Puñales en el corazón


Sentado en el autobús, sentía mi mundo desmoronarse. Todo lo que antes había sido amor se desvaneció como lágrima en la lluvia. Sus ojos azules, su precioso pelo, sus mueca al sonreír, su delicada voz y sus añorados abrazos. No podía vivir sin ella, pero estaba cabreado y deseaba romper todo lo que nos había unido. Decidí dejar que se fuera con otro al que no amaba. Sabía que la quería de verdad, pero nunca había tenido el valor de demostrárselo. Contarle todo lo que de verdad sentía. Isabel fue más que una herida incurable. Me inundaba un vacío existencial tremendo. Pues sin amor, ¿Qué nos levanta cada mañana? ¿Qué nos hace evitar la caída en el pozo de la desolación? 

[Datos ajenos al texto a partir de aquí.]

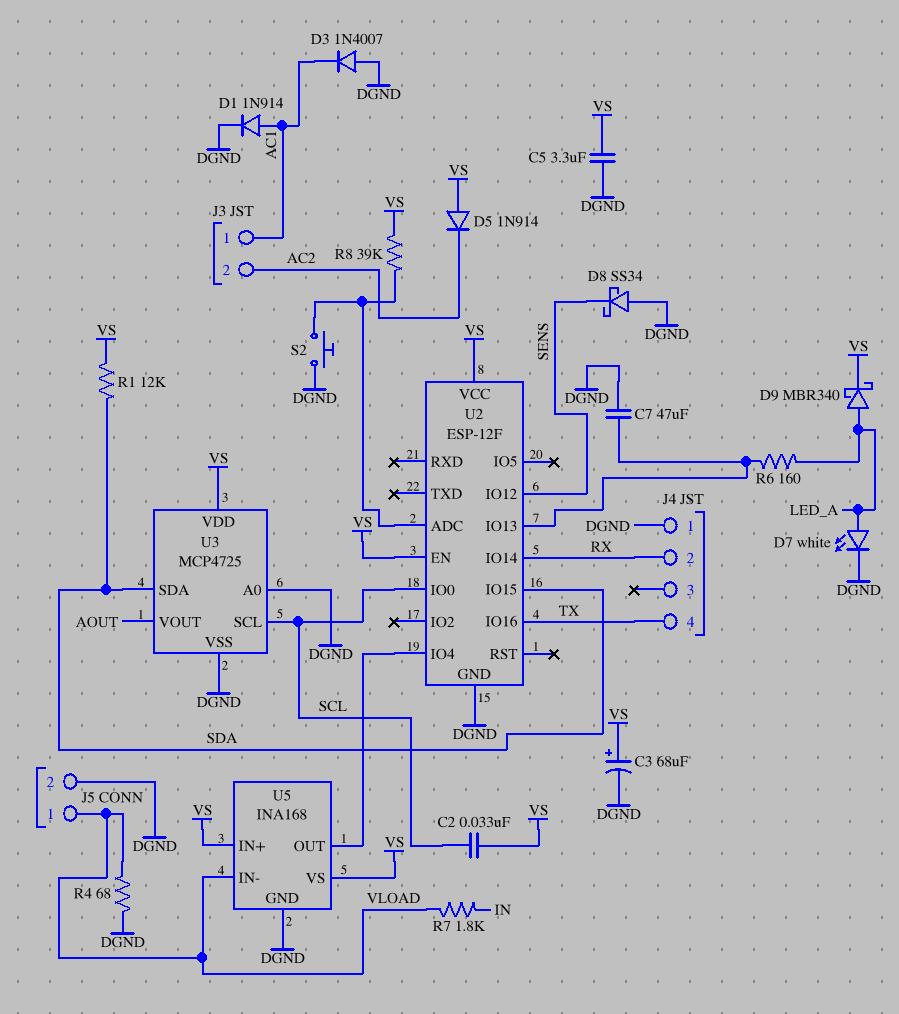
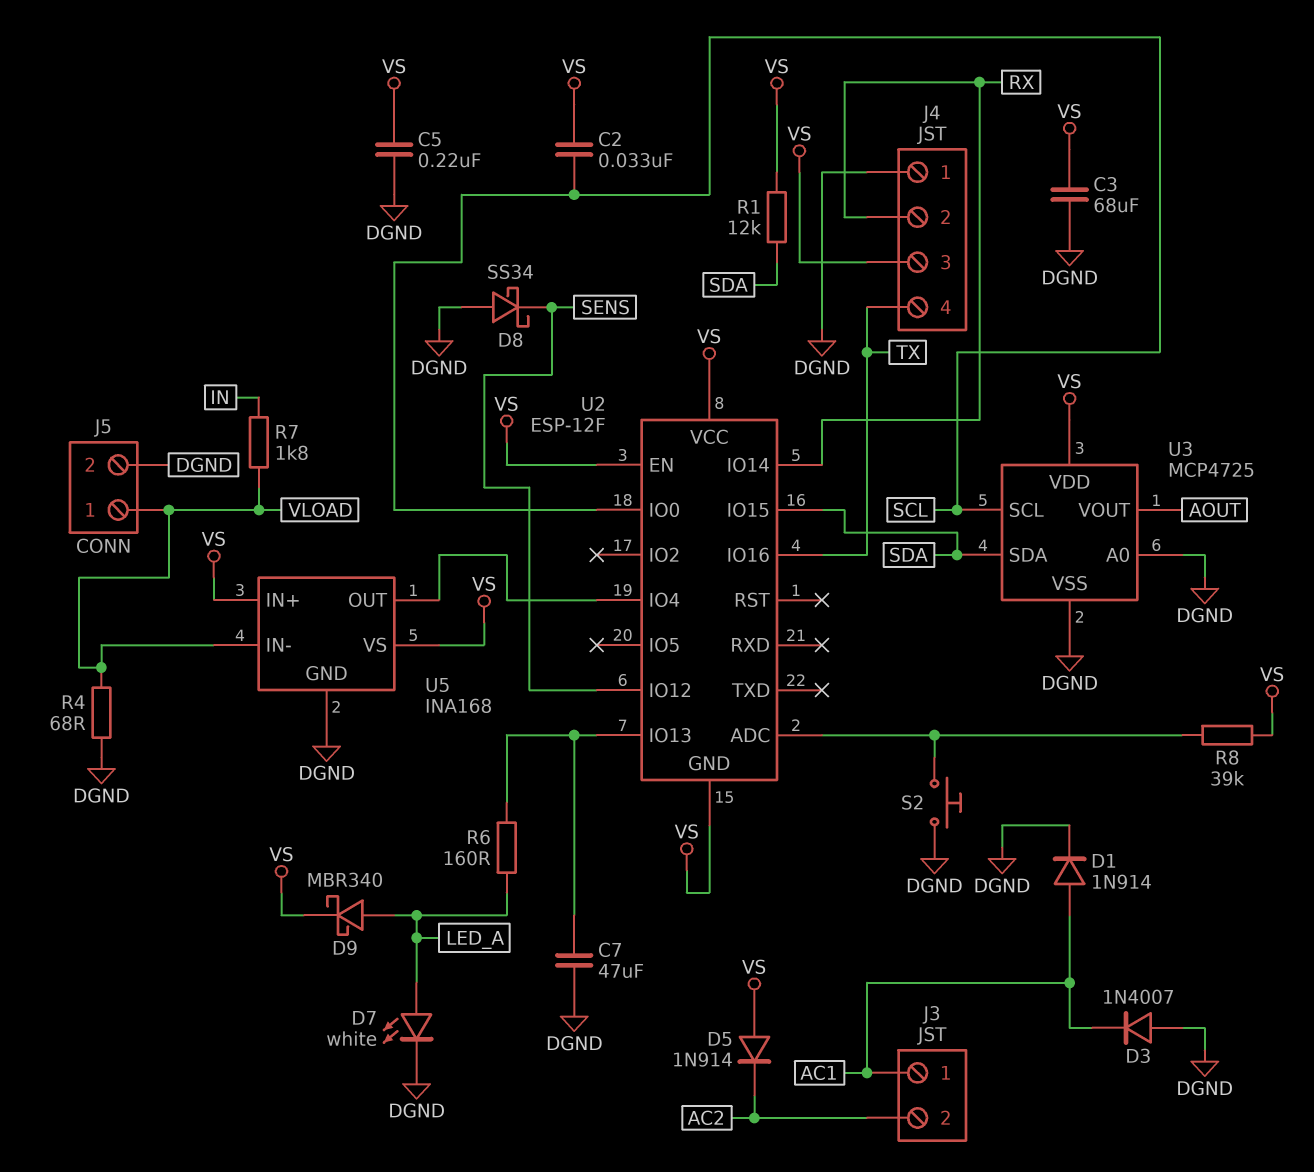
C3: 68uF (plus VS, minus DGND) -> 68uF (DGND, VS)
C5: 3.3uF (DGND, VS) -> 220nF (DGND, VS)
J4 pin 3: none -> VS
U2 pin GND: DGND -> VS

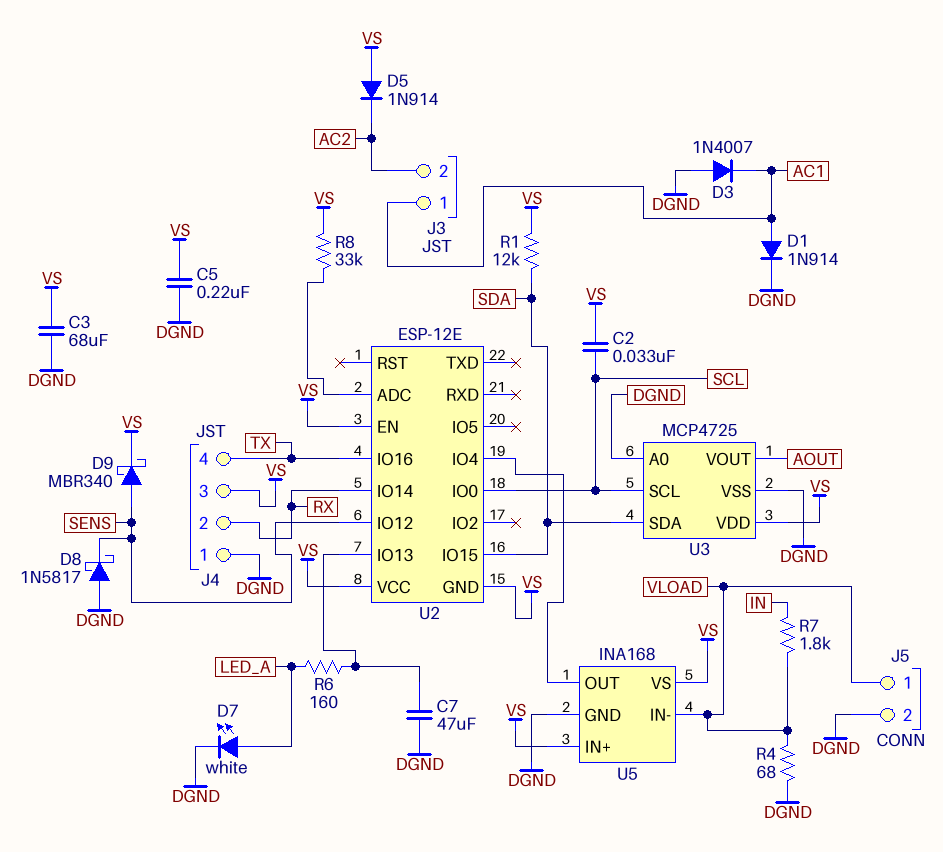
D8: schottky SS34 (A DGND, K SENS) -> schottky 1N5817 (A DGND, K SENS)
D9: schottky MBR340 (A LED_A, K VS) -> schottky MBR340 (A SENS, K VS)
R8: 39k (U2/ADC, VS) -> 33k (U2/ADC, VS)
S2: button (DGND, U2/ADC) -> none
U2: ESP-12F -> ESP-12E

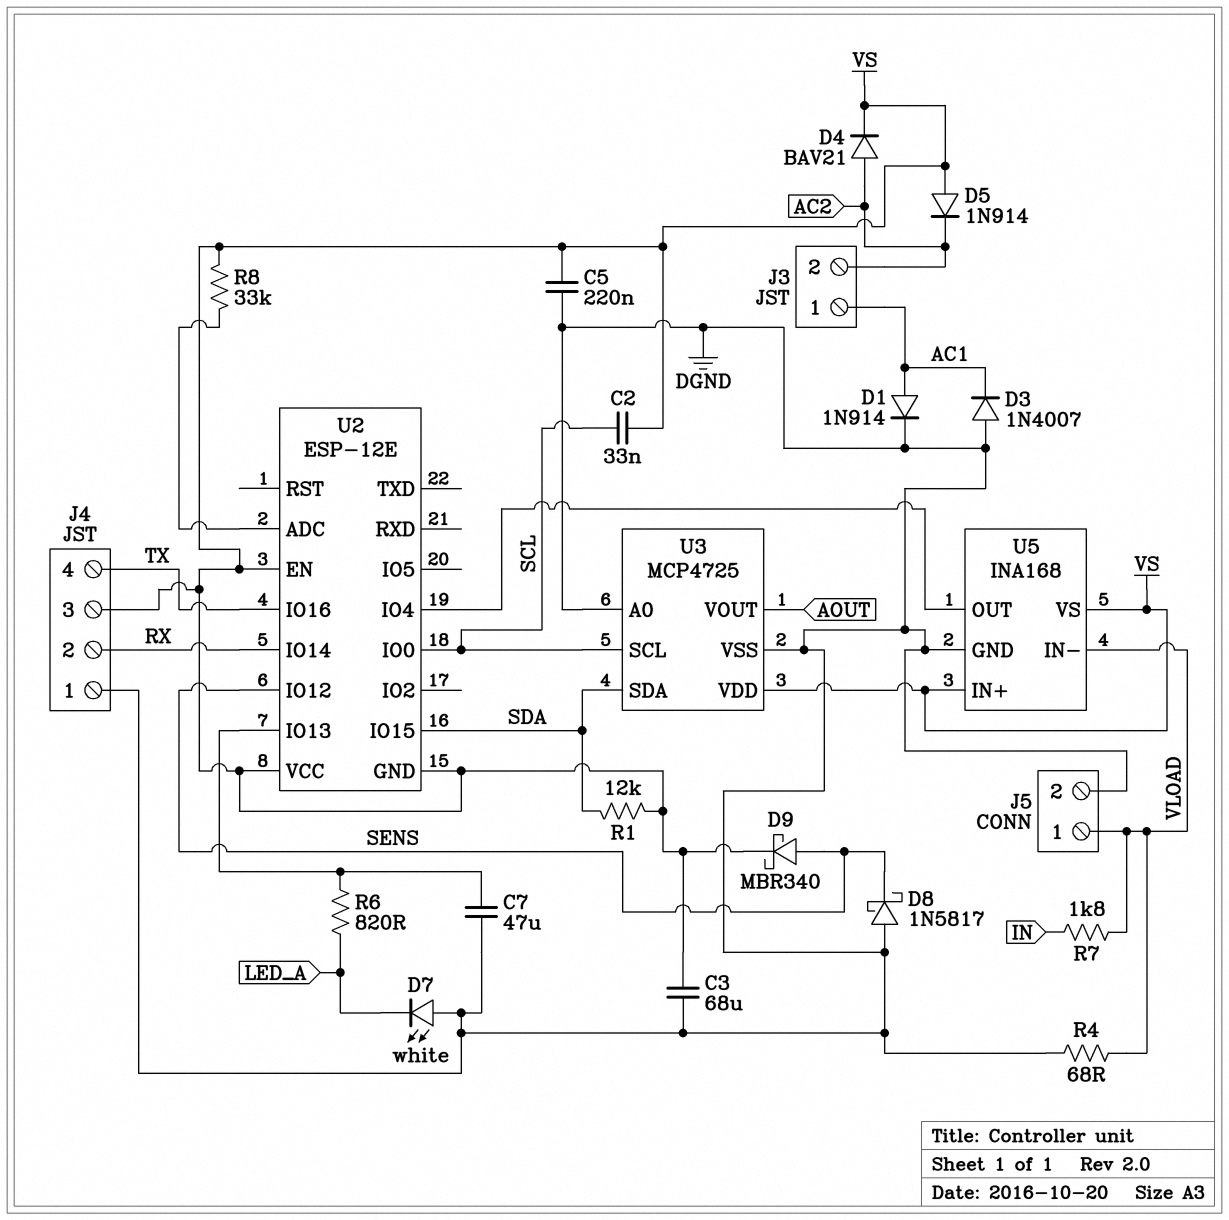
D4: none -> diode BAV21 (A AC2, K VS)
D7: LED white (A LED_A, K DGND) -> LED white (A DGND, K LED_A)
R6: 160 (LED_A, U2/IO13) -> 820 (LED_A, U2/IO13)

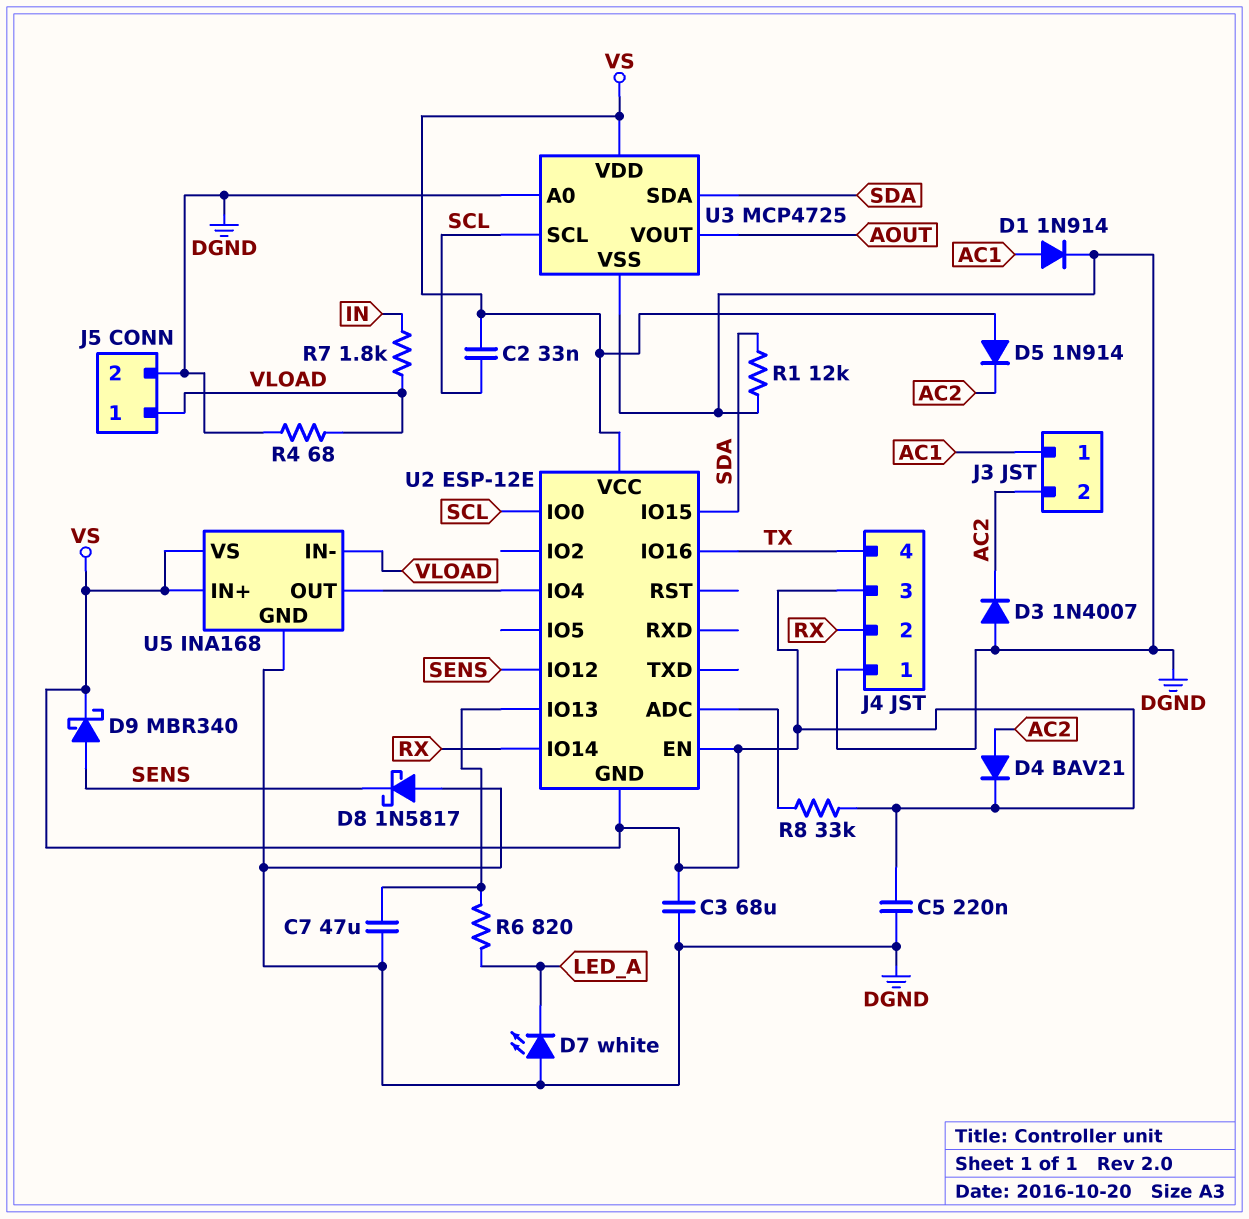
D3: diode 1N4007 (A DGND, K AC1) -> diode 1N4007 (A DGND, K AC2)
R1: 12k (SDA, VS) -> 12k (DGND, SDA)

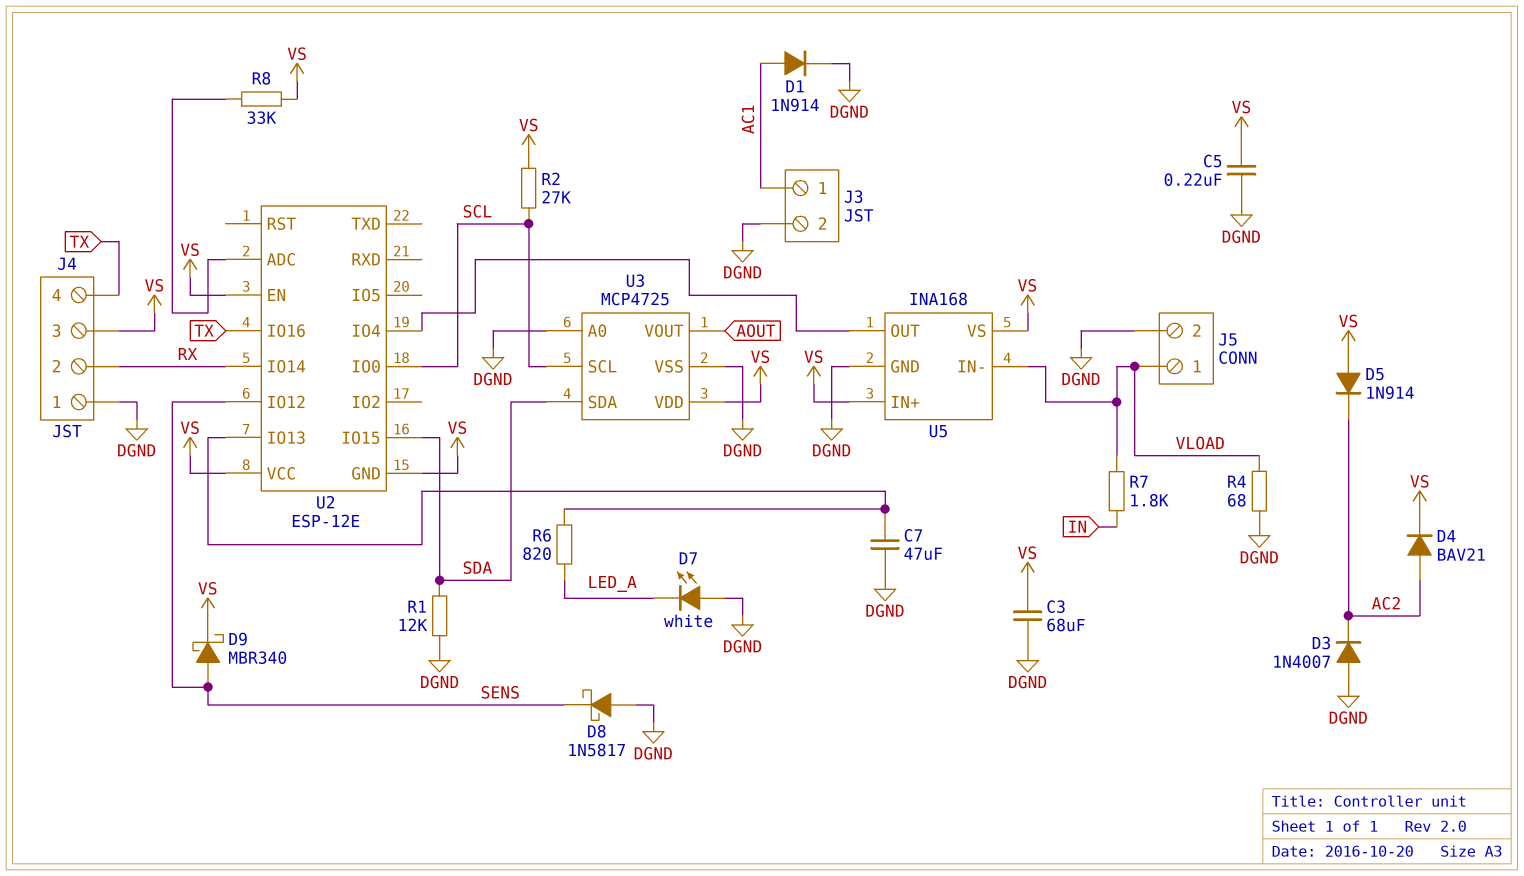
C2: 33nF (SCL, VS) -> none
J3 pin 2: AC2 -> DGND
R2: none -> 27k (SCL, VS)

Salí del autobús. Trataba de no pensar en ello, porque lo único que lograría sería llorar. Anduve cabizbajo y con miedo a encontrarme a alguien que me hablase. Lo único que deseaba era tumbarme debajo del grifo de la ducha, sentir su incesante lluvia en mi cara y eso hice. Comencé a llorar, las lágrimas saladas se camuflaban en el aguacero. Pegué un puñetazo en la pared, y otro, y otro. Seguí golpeándola hasta sangrar. No entiendo por qué, pero después de reprimir mi rabia contra la pared, me sentía mejor. Al salir de la ducha me sequé las lágrimas y me juré cambiar. Nunca más volvería a enamorarme. Nunca jamás cometería el error de entregarme por completo a una chica. Rompí todo lo que me unía a ella: El plano del metro que le robé cuando se iba a otra fiesta (Sin mí), sus fotos, nuestras conversaciones. Destrocé todo creyendo que desaparecería el dolor, pero el daño ya estaba hecho. Me engañé y me dije a mi mismo que no volvería a hablar con ella. Pensé que el desamor sería curable con un placer vano, y lo hice. Al día siguiente, tendría una cita contigo.

Me levanté algo dolorido. Tenía heridas en la mano. Decidido me vestí. Llegué a la famosa y enorme plaza. Allí me encontré contigo. Estabas preciosa. El corazón no me cabía en el pecho. Te agarré por la cintura y te planté un beso. Creía que podría sobrellevar lo que hicimos aquel día, pero los besos calaron hasta lo más profundo de mis huesos dejando como herencia un sello inolvidable.

Semanas después, como era de esperar, acabaría añorando nuestros besos. El beso al saludarte, el del banco, los que nos dábamos mientras jugueteábamos con los mimos y mordiéndote los labios mientras retozábamos en la verde hierba. Nuestros cuerpos tocarse. La piel de gallina. Las intromisiones del viento que soplaba tu pelo para interrumpir el beso. La sonrisa que mostrabas cuando parábamos. 

Dios, no puedo seguir.

No me daba cuenta que de verdad era feliz contigo. Te irías de viaje y no te volvería a ver, pero no le daba importancia a esto hasta pasadas unas semana. Me arrepiento de haber pensado que lo hacía para olvidarme de Isabel. Era mentira. Ahora que ella ha pasado página, me siento impotente.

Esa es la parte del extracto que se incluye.